已经发现一种用于共焦显微的分辨率增强的方法,其使用检测器阵列,诸如相机图像中的像素,其中阵列中的每个检测器产生单独的共焦图像。如果探测器阵列足够小,则每个形成的共焦图像可以等价于由具有紧密闭合的针孔的共焦显微镜形成的相似共焦图像,使得当共焦图像被恰当对准时,实现受衍射限制的显微镜的1.41倍的分辨率。此外,反卷积提供了图像分辨率的进一步增加。然而,该探测器阵列布置是受限制的,因为在样本的整个二维平面中仅扫描单个激发点,这限制了样本可以被扫描的速度以及对样本的荧光发射的后续检测。
另一种类型的显微,称为结构化照明显微(SIM),其使用空间调制的激发强度来照明样本,该空间调制的激发强度被平移和旋转到相对于样本的不同位置,在每次平移和旋转时拍摄宽视野(wide-field)图像。
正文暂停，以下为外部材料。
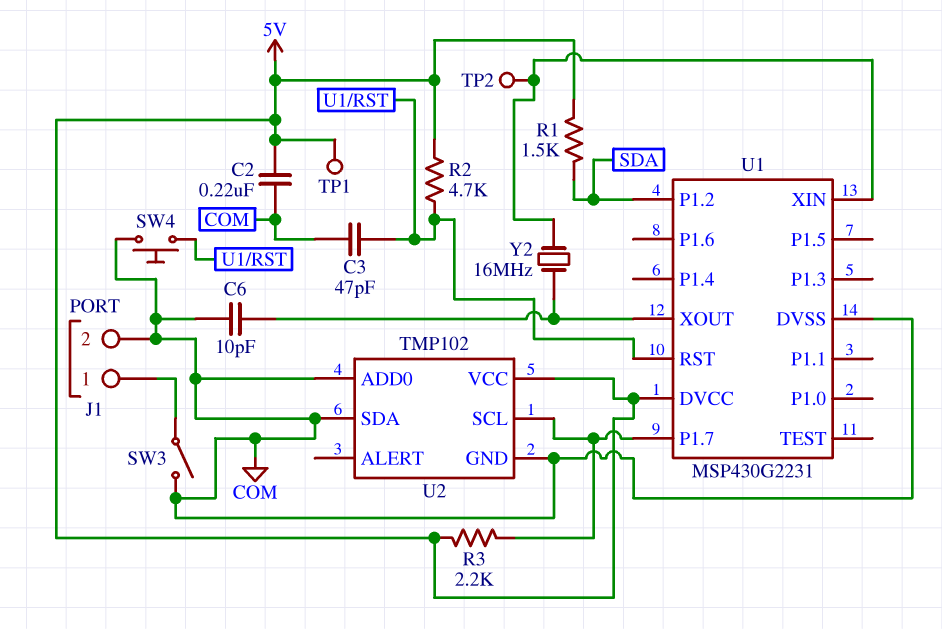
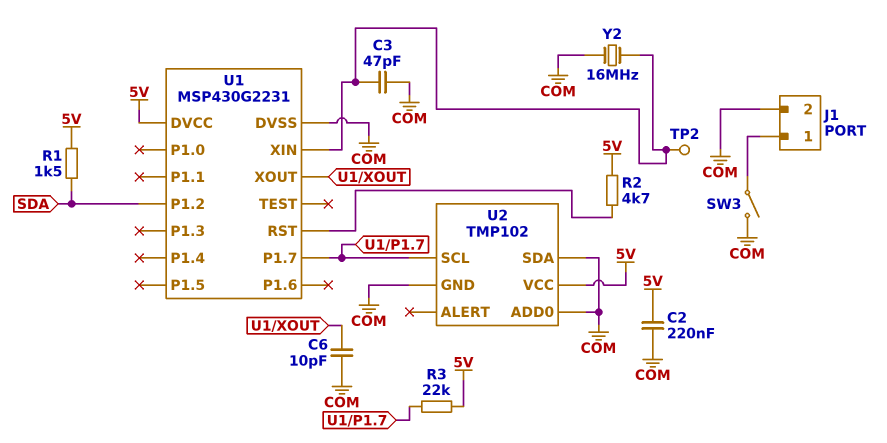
C3: 47pF (COM, U1/RST) -> 47pF (COM, U1/XIN)
R3: 2.2k (5V, U1/P1.7) -> 22k (5V, U1/P1.7)
SW4: button (COM, U1/RST) -> none
TP1: test point (5V) -> none
Y2: 16MHz (U1/XIN, U1/XOUT) -> 16MHz (COM, U1/XIN)

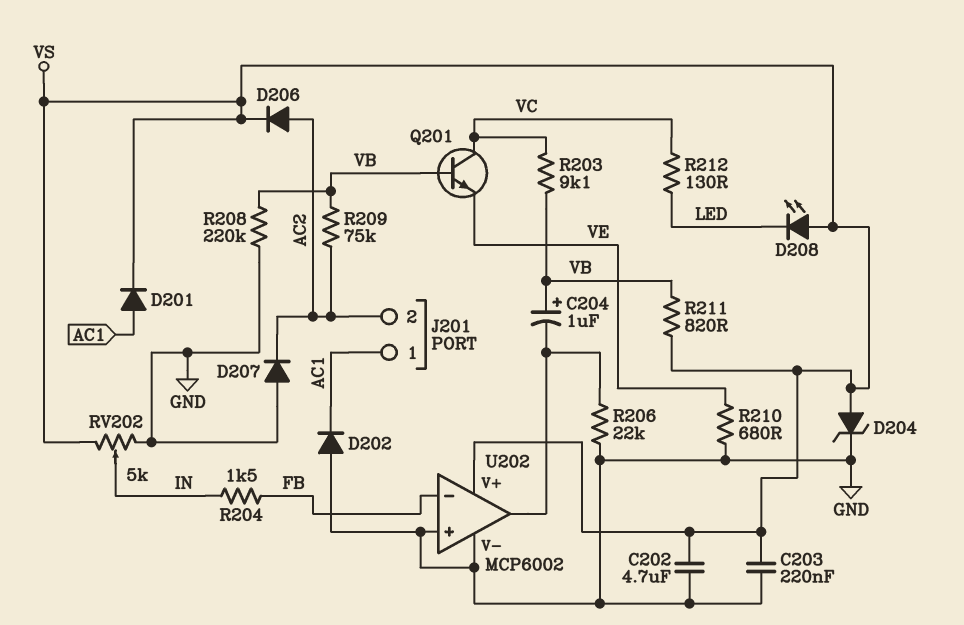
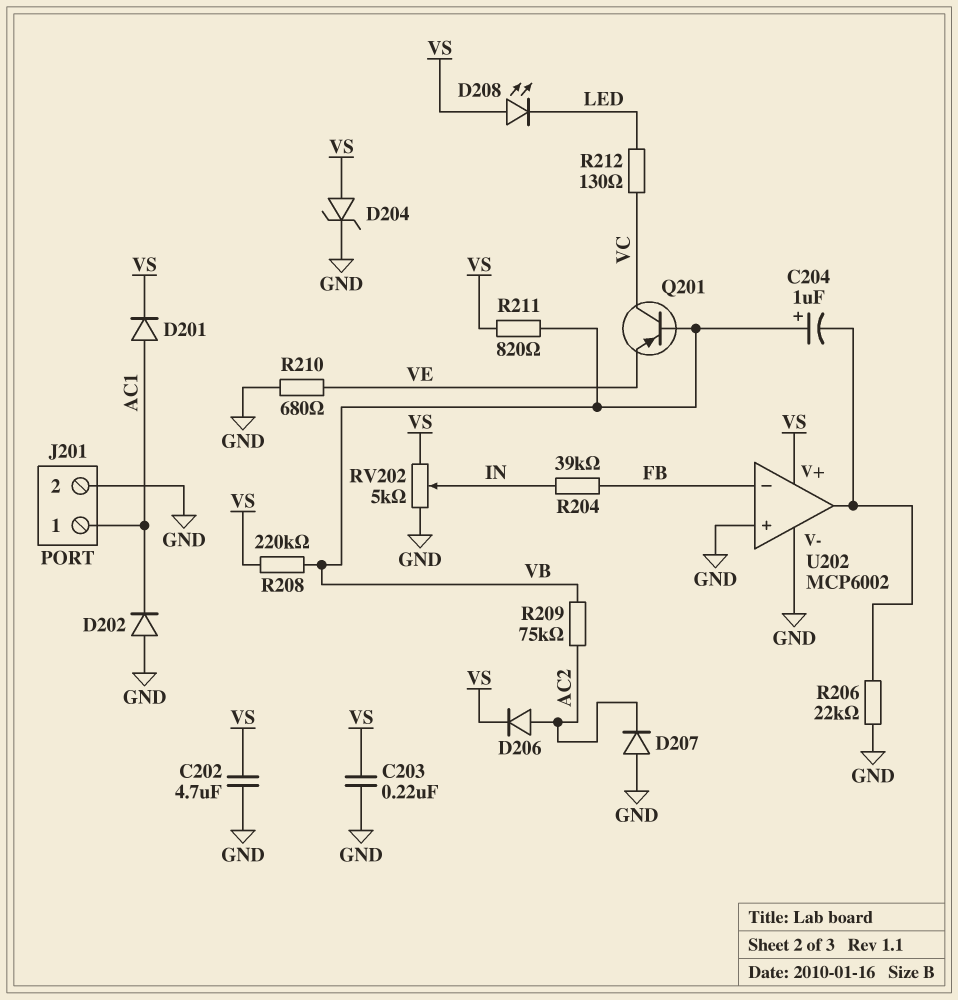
J201 pin 2: AC2 -> GND
Q201: NPN (B VB, C VC, E VE) -> PNP (B VB, C VC, E VE)
R203: 9.1k (VB, VC) -> none
R204: 1.5k (FB, IN) -> 39k (FB, IN)
R208: 220k (GND, VB) -> 220k (VB, VS)

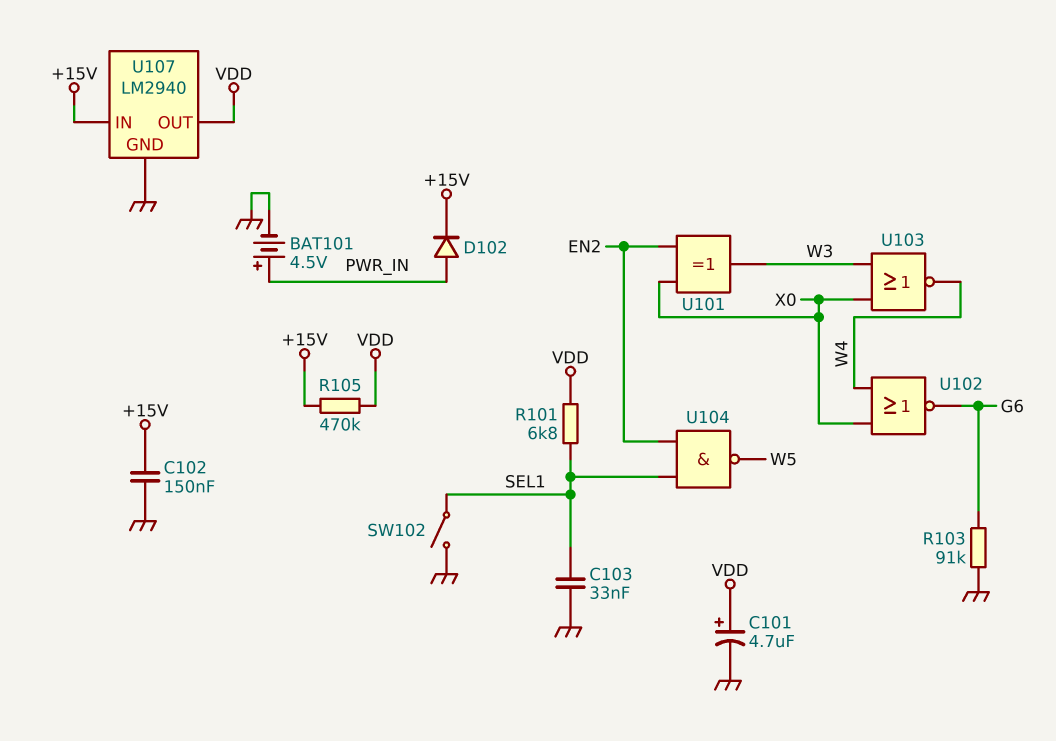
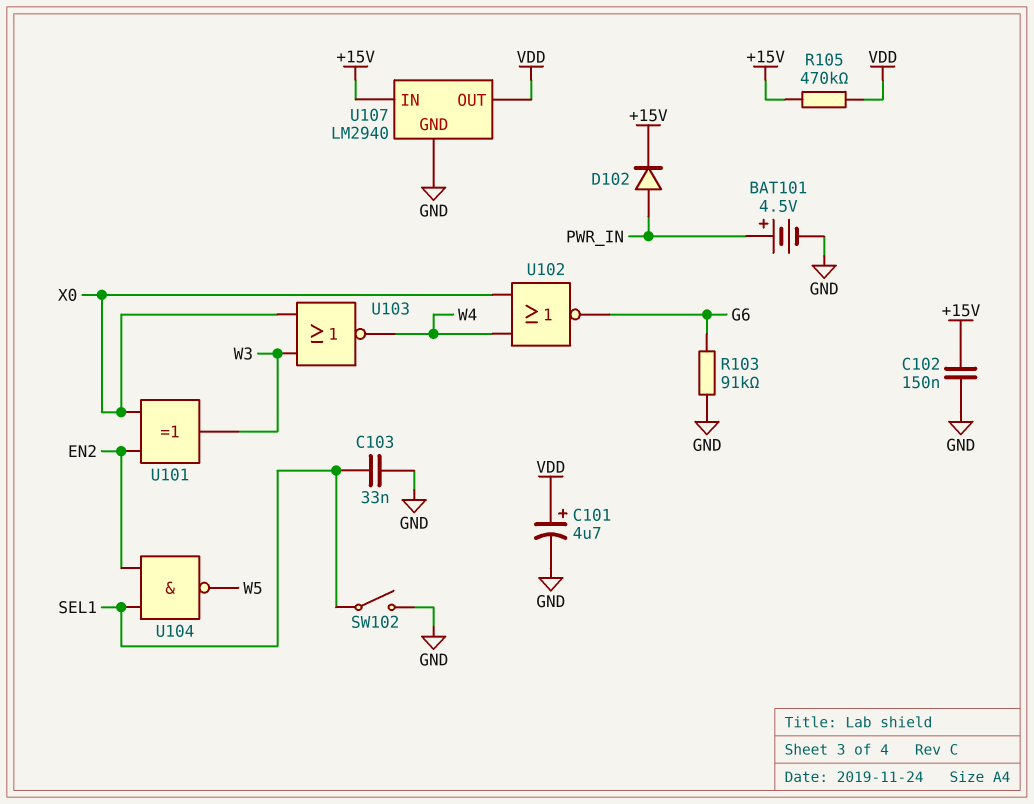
R101: 6.8k (SEL1, VDD) -> none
适当地处理原始图像得到最终图像,最终图像具有的横向分辨率是传统宽视野显微的横向分辨率的两倍。虽然这样的SIM系统生成的图像的空间分辨率是传统显微镜的2倍,但是当产生最终图像时却牺牲了时间分辨率,因为需要时间来获取多个原始图像中的每个。SIM还可以用于滤除离焦模糊(blur),称为“光学切片”。然而,这样的光学切片是以计算的方式进行的,并且因此经受散粒(泊松)噪声。因此,当背景荧光可能引起该散粒噪声贡献超过焦内(in-focus)信号时,SIM不适合于厚的或高度染色的样本。
因此,本领域需要一种结构化照明显微系统,其为了每个高分辨率图像产生样本的多焦激发图案,而不牺牲扫描速度,并且对可能干扰SIM图像的散粒噪声有抵抗力。
发明内容
在一个实施例中,显微系统可以包含用于传输单个光束的光源和用于将单个光束分成多个光束以形成多焦图案的分束器。扫描器将形成多焦图案的多个光束扫描到样本上,使得样本生成由每个多焦图案产生的多个荧光发射。聚焦部件然后限定孔径(aperture),孔径被配置为物理地阻挡由每个多焦图案产生的多个荧光发射的离焦荧光发射,并且允许焦内荧光发射穿过孔径。另外,缩放部件按比例缩小由每个多焦图案产生的多个焦内荧光发射,使得多个焦内荧光发射中的每个按比例缩小预定因子,以产生由每个多焦图案产生的多个缩放的焦内荧光发射。求和部件对多个缩放的焦内荧光发射中的每个求和,以产生多个求和的、缩放的焦内荧光发射,其形成多个求和的、缩放的焦内荧光发射的合成图像。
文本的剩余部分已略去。